Categorized | News, Political

India gets NSG waiver; joins nuclear club

Posted on 07 September 2008 by ashok

VIENNA: The Nuclear Suppliers Group (NSG) on Saturday granted India a crucial waiver that will enable it to carry out nuclear commerce, ending 34 years of isolation enforced in the wake of the 1974 Pokharan nuclear tests.
The unprecedented decision of the 45-nation nuclear cartel giving exemption to a country which has not signed the Nuclear Non-Proliferation Treaty (NPT) and the Comprehensive Test Ban Treaty (CTBT) is a landmark step in the implementation of the Indo-US nuclear deal that will now go to the US Congress for approval.
“After protracted negotiations, the NSG today adopted an exemption for nuclear exports to India,” the Austrian Foreign Ministry said in a statement.

“There is a sense of relief.
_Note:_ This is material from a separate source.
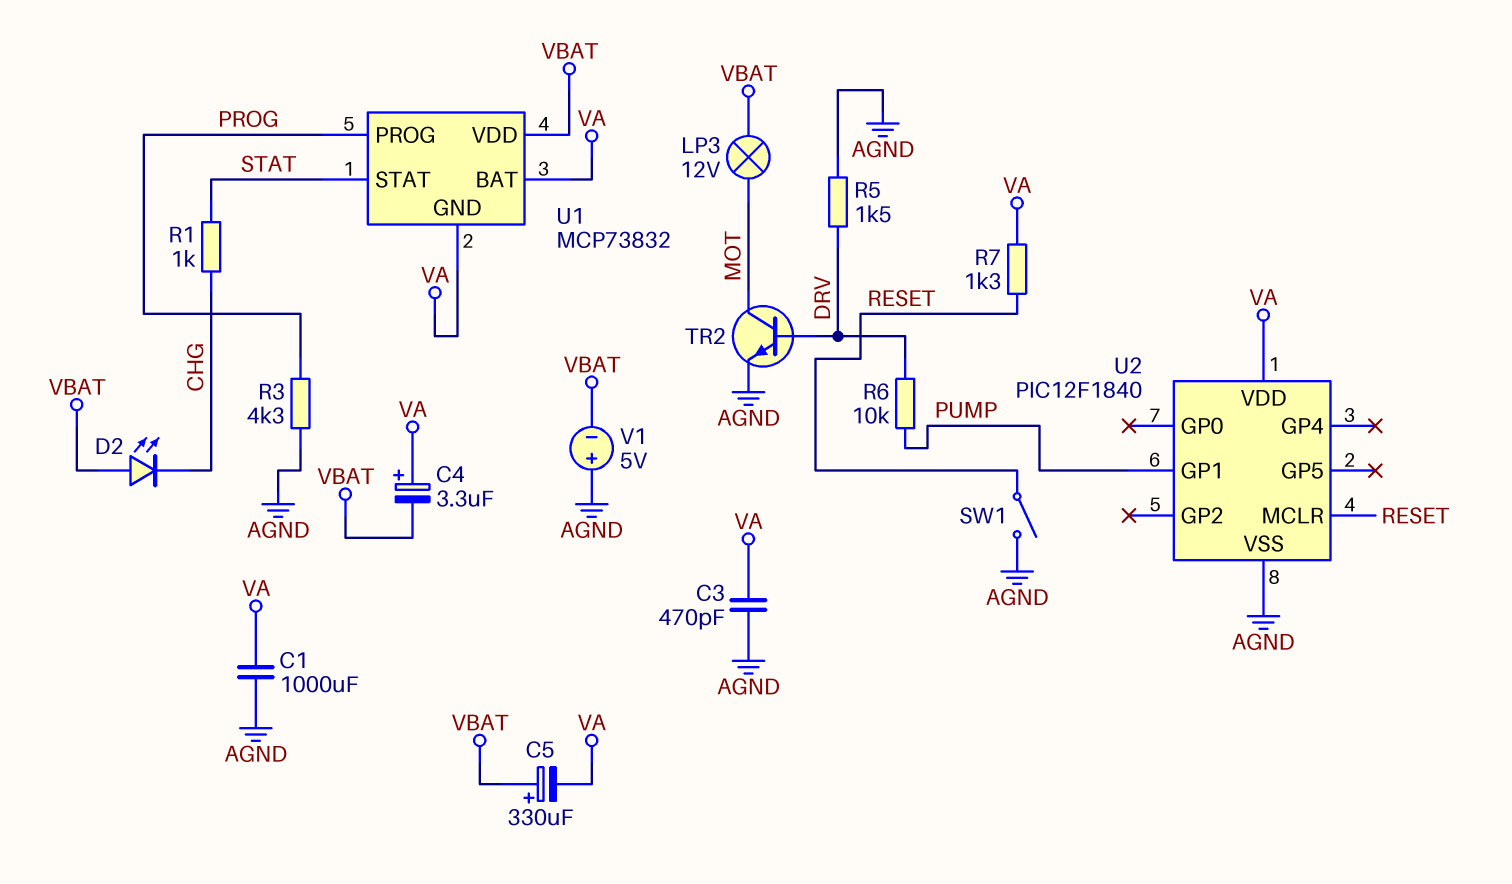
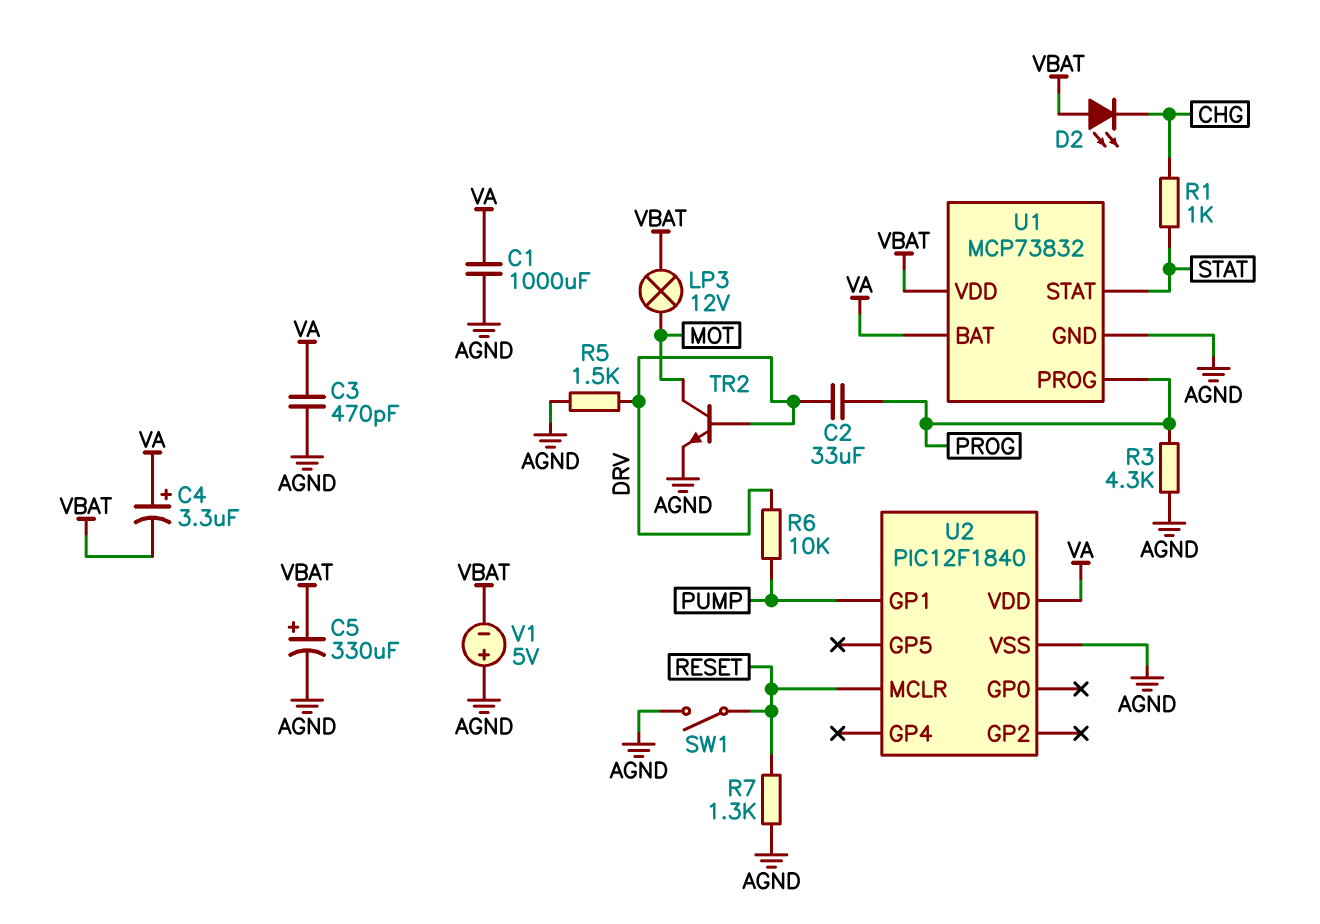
C2: none -> 33uF (DRV, PROG)
C5: 330uF (plus VBAT, minus VA) -> 330uF (plus VBAT, minus AGND)
R7: 1.3k (RESET, VA) -> 1.3k (AGND, RESET)
U1 pin GND: VA -> AGND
I am particularly happy that the waiver (for India) meets with international nuclear non-proliferation architecture,” Peter Launsky, Austrian foreign ministry spokesman said after an unscheduled meeting of the NSG here.

Austria, along with Ireland, New Zealand and Switzerland had expressed strong reservations over the waiver being given to India that forced the grouping to have an unscheduled meeting on Saturday after two days of deliberations failed to produce a consensus.
The nuclear deal is now headed for the US Congress, which meets on September 8 to discuss an approval for the 123 India-US bilateral agreement which will bring the landmark nuclear deal to its closure over three years after it was first conceptualised.

The two countries are expected to formally sign the bilateral pact, likely when Manmohan Singh goes to Washington towards the end of September, that will restore nuclear trade with the US after a gap of 34 years.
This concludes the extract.